In the middle of May not long before my father’s birth, he was riding home from a hunting party. It appears that he often left direction and speed to the discretion of his well-trained horse. Maybe on this chilly night, he had had just one drink too many. Falling asleep on horseback is never a good idea, especially when you are in that cozy state of inebriation. Inevitably, he slipped off the saddle, and the horse trod home without him. Early next morning travellers found him lying half-conscious on the roadside. He was sober by now but suffered from a severe case of hypothermia. Soon after, he acquired a kidney infection, from which he was unable to recover.

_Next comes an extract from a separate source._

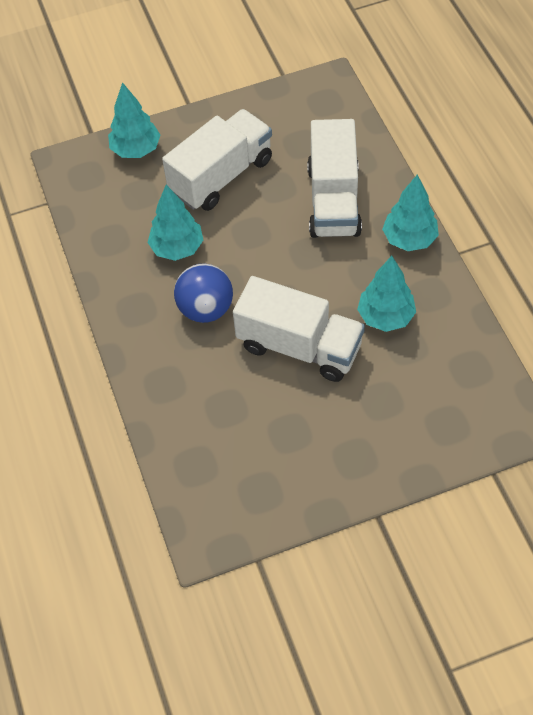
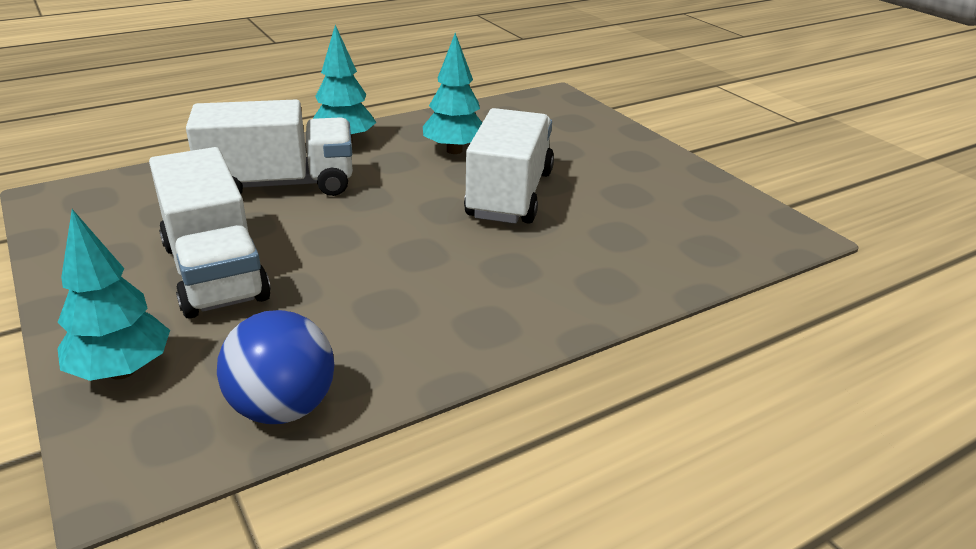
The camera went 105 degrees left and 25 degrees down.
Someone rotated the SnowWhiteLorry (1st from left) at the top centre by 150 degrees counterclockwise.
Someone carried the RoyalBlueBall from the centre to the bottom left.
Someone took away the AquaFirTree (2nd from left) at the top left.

He died on the 26th of June 1900 at the age of 48. 

Photo Credit: Museum Wolmirstedt

At the beginning of June, the first child of the eldest son was born. Her name was Frieda (1900 – 1979). Finally, on June 28, 1900, the fatherless Ernst was born. Thus, Frieda and her uncle Ernst were of the same age. The two have never met again in later years.

These intersecting both joyful and painful events happened during those four months in the crowded conditions of the house in Wolmirstedt. The expulsion of the Klopp son Ferdinand (1879 – 1952) and his departure to the United States also occurred during the first half of 1900. All this wore down the family’s physical and psychological ability to cope. The acquisition of the mill Wehrmühle near Zieglitz by the forty-year-old widow appears almost like a desperate attempt to gain her freedom and independence from all these troubles at home.